Make buttons to match your projects

Do you have trouble finding the perfect buttons for your handmade garments? Don’t agonize—make your own! Take a polymer clay button workshop or two from me, Suzann Thompson, author of Polymer Clay for Everyone, learn basic polymer clay technique, and make several stunning button styles.

I offer two 6-hour workshops for beginners, about making polymer clay buttons. Each workshop stands alone, so you can take the workshops in any order. I cover polymer clay basics and hints in both workshops. You’ll take home at least two dozen delightful, machine-washable and dryable buttons.

Even if you’ve never tried polymer clay crafting before, you are welcome to spend a day or two playing—and I do mean playing—with polymer clay.

To book one of these workshops, please email me at knitandcrochetwithsuzann at outlook dot com.

Make Your Own Buttons Workshop

Faux Lapis from Suzann's Polymer Clay Button Workshop

In “Make Your Own Buttons from Polymer Clay” (sometimes I call it “Polymer Clay Button Boutique 1”), we start with a fake or faux lapis button technique. The buttons are complete with sparkly inclusions, just like real lapis.

Easy but effective swirl buttons are next. They are quick to make and customize with the perfect colors for your garment or other project. These are my favorites.

Swirl Button from Suzann's Polymer Clay Button Workshop Swirl Buttons from Suzann's Polymer Clay Button Workshop

Millefiori is a glass technique that polymer clay crafters have taken over and made their own. We’ll do a group millefiori project, and the buttons will turn out something like this:

Group Millefiori Buttons from Suzann's Workshop Group Millefiori Button Project

After lunch, we make crazy polymer patchwork buttons and learn a clever way to use clay scraps. Here are some crazy patchwork buttons:

Crazy Polymer Patchwork buttons

Make More Buttons Workshop

“Make More Buttons,” sometimes called “Polymer Clay Button Boutique 2,” is another six-hour workshop for beginners. It is completely stand-alone, meaning that you don’t need any experience with polymer clay to take this class. All the buttons we make in this workshop are different from the ones in my other button workshop.

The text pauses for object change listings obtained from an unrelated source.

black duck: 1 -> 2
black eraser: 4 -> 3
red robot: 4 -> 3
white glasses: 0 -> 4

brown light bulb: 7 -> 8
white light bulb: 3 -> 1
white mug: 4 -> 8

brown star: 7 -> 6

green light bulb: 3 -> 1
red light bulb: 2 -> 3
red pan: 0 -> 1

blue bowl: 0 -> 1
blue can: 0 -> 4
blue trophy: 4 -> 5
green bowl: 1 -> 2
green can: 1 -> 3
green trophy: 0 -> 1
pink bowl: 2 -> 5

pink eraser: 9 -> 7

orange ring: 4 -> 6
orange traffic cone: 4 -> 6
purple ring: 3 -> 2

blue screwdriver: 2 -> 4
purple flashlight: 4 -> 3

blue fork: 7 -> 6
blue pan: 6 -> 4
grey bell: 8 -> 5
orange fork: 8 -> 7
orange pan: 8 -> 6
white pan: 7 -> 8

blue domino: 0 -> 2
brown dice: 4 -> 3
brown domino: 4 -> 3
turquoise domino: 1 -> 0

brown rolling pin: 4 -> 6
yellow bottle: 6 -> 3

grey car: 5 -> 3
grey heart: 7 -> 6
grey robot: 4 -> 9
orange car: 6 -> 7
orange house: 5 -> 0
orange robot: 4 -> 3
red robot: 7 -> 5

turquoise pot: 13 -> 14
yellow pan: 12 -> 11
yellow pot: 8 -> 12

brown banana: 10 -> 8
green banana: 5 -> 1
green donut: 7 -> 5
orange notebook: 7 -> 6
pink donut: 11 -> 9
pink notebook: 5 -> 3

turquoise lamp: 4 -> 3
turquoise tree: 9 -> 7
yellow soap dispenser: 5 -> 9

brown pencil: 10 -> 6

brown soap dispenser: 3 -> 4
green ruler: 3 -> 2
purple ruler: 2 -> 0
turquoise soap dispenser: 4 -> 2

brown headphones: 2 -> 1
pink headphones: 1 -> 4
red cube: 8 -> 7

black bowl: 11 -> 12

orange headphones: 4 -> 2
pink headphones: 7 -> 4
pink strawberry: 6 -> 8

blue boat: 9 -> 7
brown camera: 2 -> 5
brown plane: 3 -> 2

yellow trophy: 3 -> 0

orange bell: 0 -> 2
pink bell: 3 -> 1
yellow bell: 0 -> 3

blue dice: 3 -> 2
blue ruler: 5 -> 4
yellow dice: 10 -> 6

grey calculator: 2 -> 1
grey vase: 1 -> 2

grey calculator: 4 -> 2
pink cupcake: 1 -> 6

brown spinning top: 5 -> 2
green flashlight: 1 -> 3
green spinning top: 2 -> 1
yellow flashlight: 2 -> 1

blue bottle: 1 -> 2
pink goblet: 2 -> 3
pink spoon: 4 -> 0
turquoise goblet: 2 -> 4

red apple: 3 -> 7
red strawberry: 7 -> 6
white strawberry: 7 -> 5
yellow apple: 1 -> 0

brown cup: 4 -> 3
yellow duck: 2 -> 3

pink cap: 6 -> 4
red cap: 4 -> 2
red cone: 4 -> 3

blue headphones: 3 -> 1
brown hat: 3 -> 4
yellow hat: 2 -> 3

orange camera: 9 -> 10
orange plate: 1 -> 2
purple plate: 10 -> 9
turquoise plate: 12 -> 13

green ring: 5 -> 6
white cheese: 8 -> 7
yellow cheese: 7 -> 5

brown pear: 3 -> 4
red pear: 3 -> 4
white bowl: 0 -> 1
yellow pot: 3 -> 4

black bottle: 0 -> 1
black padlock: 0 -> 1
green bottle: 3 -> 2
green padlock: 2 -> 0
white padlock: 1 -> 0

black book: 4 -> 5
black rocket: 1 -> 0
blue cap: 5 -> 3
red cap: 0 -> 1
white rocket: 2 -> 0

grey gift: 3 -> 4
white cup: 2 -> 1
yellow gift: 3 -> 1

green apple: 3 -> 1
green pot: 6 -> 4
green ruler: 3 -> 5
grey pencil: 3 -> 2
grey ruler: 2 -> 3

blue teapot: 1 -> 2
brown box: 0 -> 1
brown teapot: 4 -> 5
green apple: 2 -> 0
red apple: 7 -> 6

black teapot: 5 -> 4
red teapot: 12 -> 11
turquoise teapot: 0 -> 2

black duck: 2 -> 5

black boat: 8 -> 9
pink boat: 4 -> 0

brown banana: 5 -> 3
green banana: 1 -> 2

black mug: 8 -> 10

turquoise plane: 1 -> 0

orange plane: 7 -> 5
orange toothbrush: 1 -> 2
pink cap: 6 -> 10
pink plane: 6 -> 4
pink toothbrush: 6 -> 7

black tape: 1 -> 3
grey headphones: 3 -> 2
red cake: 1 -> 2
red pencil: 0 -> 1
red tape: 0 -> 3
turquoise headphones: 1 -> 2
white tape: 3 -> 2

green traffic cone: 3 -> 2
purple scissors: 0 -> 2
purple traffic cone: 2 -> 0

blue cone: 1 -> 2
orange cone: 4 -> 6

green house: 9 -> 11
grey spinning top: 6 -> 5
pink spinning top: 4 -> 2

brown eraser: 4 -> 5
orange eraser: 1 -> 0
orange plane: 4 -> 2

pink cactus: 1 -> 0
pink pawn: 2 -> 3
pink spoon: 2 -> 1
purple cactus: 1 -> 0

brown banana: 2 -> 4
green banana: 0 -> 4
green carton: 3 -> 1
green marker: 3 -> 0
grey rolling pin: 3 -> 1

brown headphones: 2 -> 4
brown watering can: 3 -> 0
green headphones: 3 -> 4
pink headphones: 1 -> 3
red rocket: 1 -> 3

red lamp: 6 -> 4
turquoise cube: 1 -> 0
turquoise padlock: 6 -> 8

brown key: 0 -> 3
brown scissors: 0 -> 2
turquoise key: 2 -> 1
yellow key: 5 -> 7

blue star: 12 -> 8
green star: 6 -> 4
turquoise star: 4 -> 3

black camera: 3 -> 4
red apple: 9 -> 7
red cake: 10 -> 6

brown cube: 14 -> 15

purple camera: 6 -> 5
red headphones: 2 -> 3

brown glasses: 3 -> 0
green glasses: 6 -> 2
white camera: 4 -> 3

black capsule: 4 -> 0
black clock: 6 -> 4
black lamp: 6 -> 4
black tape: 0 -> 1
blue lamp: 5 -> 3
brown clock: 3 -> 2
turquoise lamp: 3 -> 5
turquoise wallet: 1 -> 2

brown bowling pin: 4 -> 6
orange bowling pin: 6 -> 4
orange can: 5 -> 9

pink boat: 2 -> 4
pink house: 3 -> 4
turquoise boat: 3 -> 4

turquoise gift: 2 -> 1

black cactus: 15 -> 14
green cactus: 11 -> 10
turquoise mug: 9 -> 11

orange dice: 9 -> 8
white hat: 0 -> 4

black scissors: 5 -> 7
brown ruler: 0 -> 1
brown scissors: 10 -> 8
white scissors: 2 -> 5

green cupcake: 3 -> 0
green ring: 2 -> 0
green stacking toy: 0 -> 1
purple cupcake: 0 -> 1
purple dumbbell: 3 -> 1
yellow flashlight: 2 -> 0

We start with imitation or faux turquoise, then move on to a traditional millefiori design—a flower. The word “millefiori” means “thousand flowers. When you learn this technique, you’ll be surprised at how simple and versatile it is.

Samples from Polymer Clay Button Workshop

After lunch, we tackle mica-shift, a technique that results in sophisticated-looking and subtle buttons. Finally, we make polymer clay mosaic buttons and learn clever ways to use scraps.

Previous Workshops

Here are photos from button workshops I’ve done in the past. Participants had a great time and made lots of fun buttons!

Student Buttons from Polymer Clay Button Workshop  Polymer Clay Button Workshop  Polymer Clay Button Workshop

Grade school students made these buttons in a 4H sewing camp:

Buttons from 4H Camp  Buttons from 4H Camp  Buttons from 4H Camp  Buttons from 4H Camp

We bake buttons in class. Here they are, lined up for their turn in the toaster oven.

Baking Buttons

My book Polymer Clay for Everyone is out of print, but you can buy it online. Amazon.com often has the book for one cent plus shipping. It’s a bargain!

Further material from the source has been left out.